1. Colocar en un mortero trozos de hojas lavadas, quitando las nerviaciones más gruesas, junto con 10 o 15 cc de éter etílico.
2. Triturar sin golpear hasta que el líquido adquiera una coloración verde intensa (utilizar campana de gases a lo largo de toda la prácticas).
3. Filtrar en un embudo con papel de filtro y recoger en un tubo de ensayo (es suficiente con 2 o 3 cc. de solución de pigmentos).
4. Colocar en la tapadera de una caja de Petri metanol absoluto hasta una altura de 0,5 a 1 cm.
5. Cortar una tira de papel de filtro de unos 8 cms. de anchura y unos 10 a 15 cms. de altura.
6. Poner con el capilar en el papel de cromatografía entre 5 y 10 gotas de solución de pigmentos, espaciadas en el tiempo con el fin de que vaya secándose el éter etílico y aumente la cantidad de pigmentos.

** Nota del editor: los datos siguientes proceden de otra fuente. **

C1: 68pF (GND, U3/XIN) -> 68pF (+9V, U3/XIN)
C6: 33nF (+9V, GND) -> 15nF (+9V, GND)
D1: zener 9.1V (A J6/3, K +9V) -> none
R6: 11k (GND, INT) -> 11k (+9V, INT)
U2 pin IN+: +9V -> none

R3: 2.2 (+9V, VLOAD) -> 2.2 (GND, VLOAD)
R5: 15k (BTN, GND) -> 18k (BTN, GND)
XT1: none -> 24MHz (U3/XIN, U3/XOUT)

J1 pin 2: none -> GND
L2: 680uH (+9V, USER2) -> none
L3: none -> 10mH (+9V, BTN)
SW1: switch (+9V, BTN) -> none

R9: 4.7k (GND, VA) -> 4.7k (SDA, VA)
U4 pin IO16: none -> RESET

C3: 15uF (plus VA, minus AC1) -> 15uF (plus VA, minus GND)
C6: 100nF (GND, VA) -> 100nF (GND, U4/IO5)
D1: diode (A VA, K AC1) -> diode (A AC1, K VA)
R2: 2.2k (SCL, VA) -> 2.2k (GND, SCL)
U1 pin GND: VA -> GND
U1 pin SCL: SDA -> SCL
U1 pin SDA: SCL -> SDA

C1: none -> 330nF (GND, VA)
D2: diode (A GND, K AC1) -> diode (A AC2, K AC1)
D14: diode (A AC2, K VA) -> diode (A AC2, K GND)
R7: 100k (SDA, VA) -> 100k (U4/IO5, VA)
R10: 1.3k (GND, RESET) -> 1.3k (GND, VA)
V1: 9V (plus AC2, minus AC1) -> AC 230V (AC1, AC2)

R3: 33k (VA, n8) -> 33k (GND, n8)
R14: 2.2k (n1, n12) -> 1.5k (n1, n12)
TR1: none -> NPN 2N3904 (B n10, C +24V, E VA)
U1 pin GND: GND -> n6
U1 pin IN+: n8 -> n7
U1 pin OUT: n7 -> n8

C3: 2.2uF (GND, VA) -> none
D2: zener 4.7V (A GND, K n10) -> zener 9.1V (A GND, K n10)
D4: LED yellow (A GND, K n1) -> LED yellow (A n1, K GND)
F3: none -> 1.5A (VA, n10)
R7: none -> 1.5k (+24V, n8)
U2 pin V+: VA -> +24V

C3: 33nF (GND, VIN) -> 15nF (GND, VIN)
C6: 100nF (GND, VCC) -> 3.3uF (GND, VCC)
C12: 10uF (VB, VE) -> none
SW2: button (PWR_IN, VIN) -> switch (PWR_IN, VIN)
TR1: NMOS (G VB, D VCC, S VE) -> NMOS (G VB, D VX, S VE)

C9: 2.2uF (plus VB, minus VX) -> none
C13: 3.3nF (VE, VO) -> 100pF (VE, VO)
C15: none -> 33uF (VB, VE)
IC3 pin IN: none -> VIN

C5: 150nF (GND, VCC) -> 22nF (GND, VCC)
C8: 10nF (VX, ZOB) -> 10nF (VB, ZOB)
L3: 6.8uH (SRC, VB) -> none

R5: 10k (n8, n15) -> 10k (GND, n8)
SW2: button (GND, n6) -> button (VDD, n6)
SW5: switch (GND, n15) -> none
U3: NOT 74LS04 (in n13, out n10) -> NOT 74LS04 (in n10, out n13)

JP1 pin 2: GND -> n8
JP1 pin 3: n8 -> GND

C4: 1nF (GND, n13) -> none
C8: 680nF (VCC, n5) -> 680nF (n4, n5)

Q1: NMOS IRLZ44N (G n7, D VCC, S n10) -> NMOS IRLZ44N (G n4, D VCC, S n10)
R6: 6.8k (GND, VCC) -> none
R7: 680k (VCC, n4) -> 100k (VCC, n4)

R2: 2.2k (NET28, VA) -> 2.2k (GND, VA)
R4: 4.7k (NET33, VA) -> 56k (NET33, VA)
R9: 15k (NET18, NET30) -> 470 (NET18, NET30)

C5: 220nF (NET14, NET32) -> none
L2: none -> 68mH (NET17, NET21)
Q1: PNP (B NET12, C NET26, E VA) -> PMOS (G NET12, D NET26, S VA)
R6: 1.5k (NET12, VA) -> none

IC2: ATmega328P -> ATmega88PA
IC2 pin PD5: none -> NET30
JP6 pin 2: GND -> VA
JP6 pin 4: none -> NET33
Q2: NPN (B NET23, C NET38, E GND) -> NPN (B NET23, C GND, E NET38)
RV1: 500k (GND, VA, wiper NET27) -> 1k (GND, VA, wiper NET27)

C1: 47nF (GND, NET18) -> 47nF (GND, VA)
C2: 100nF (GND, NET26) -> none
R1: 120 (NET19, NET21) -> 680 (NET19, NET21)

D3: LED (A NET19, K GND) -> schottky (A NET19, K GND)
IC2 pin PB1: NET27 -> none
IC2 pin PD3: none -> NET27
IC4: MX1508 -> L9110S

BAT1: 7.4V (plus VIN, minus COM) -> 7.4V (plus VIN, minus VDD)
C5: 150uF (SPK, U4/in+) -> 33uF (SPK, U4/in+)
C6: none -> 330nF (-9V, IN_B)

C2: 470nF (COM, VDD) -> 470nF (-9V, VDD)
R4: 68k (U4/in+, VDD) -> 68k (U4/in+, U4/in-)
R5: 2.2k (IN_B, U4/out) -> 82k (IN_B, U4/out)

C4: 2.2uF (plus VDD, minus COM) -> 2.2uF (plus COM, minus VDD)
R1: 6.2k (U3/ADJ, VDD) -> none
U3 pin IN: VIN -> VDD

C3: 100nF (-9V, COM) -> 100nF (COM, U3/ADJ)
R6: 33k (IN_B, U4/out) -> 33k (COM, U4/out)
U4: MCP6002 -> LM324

Las gotas se pondrán siempre en el mismo punto (se puede marcar con un lápiz), situado a nos 2 cm por encima del borde inferior del papel.
7. Doblar el papel cromatográfico a lo largo y colocarlo en la placa de petri con la mancha de pigmento a 1 cm. de la superficie del eluyente. Podemos sustituir la placa de petri por un vaso de precipitados y fijar el papel cromatográfico con una pinza a un soporte horizontal colocado en el borde del vaso (por ejemplo, una varilla de vidrio).
8. Esperar unos 30 minutos y observar.

     

CUESTIONES Y RESULTADOS

1. La solubilidad en alcohol de los pigmentos es, de mayor a menor: carotenos, clorofila a, clorofila b y xantofila. Indicar qué pigmento corresponde a cada banda.
2. ¿Por qué empleamos éter etílico para extraer la clorofila?
3. ¿Qué pigmentos son los más abundantes?